Sent from my DROID X2 using Tapatalk 2


----------



## hrtlnd164 (Mar 22, 2008)

XForce Girl said:


> If you are sponsored by a shop do not go behind their back and start contacting companies.
> If my shooters do that it is the quickest way to get dropped.
> Your shop will be able to get you arrows on pro forms.
> You need to be promoting brands your shop sells.
> ...


Totally agree. Representing that dealer means that you should be backing what that dealer has to offer. Pushing products that they don't offer could lead to a short relationship.


----------



## XForce Girl (Feb 14, 2008)

hrtlnd164 said:


> Totally agree. Representing that dealer means that you should be backing what that dealer has to offer. Pushing products that they don't offer could lead to a short relationship.


Let me elaborate more.

I once had a shop shooter and he went behind my back and contacted several companies, mostly looking for free stuff.
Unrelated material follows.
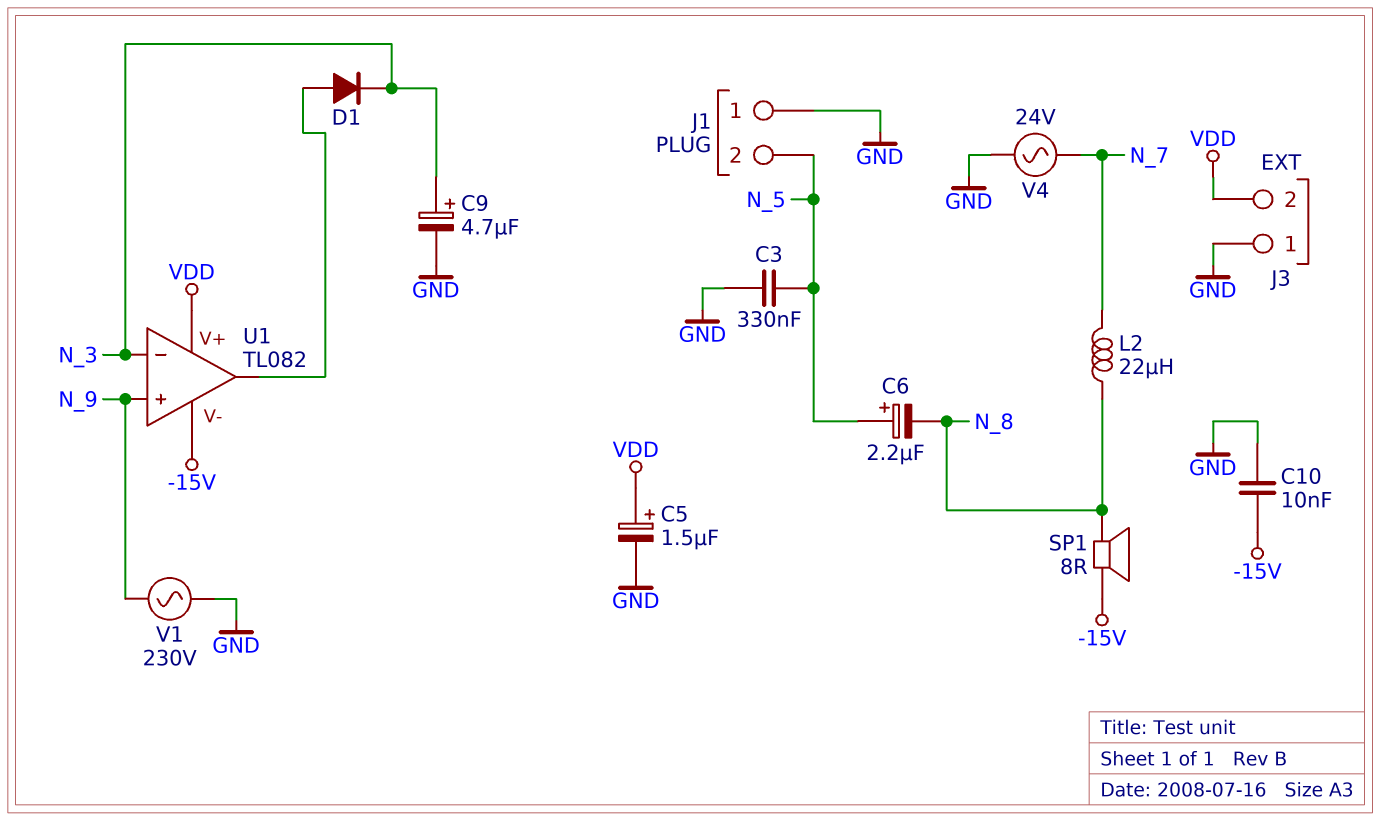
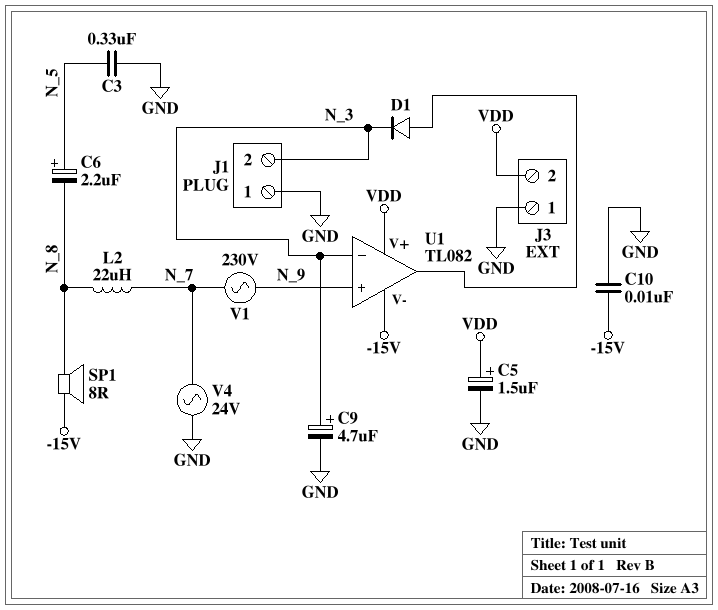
J1 pin 2: N_5 -> N_3
V1: AC 230V (GND, N_9) -> AC 230V (N_7, N_9)

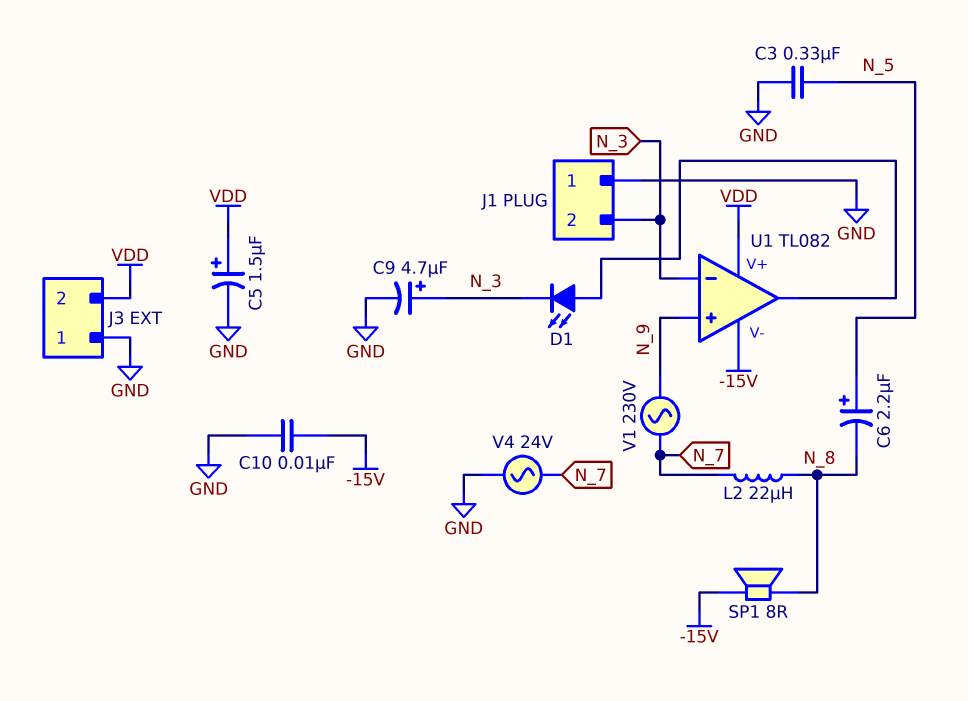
D1: diode (A U1/out, K N_3) -> LED (A U1/out, K N_3)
He used my shop name and a few responded with free t shirts, stickers and discounted items.
This greatly cut down on the available items I was available to receive for my other shooters.

Here's how it works with me, I track my shooters performance and how well they direct shoppers to my shop. The best performers will be the ones who get the greatest rewards such as free product and t shirts and other items. 
Some companies he contacted were companies I do not do business with and do not intend too. 
I cannot have a shop shooter out promoting a brand I do not carry.


----------



## SonnyThomas (Sep 10, 2006)

XForce Girl
100% agree and understand both your replies.


----------



## bhtr3d (Feb 13, 2004)

If your on staff from a shop...there is a few ways you can go from there..... Your shops co-op program will have a reciprocal program for other product out there. This you'll have to have your shop help you with in getting you started. Once you have a shoots and events you help run(for the shop) you can generate and create a resume. This will get you onto the starting path for the becoming affliated with having sponsors. 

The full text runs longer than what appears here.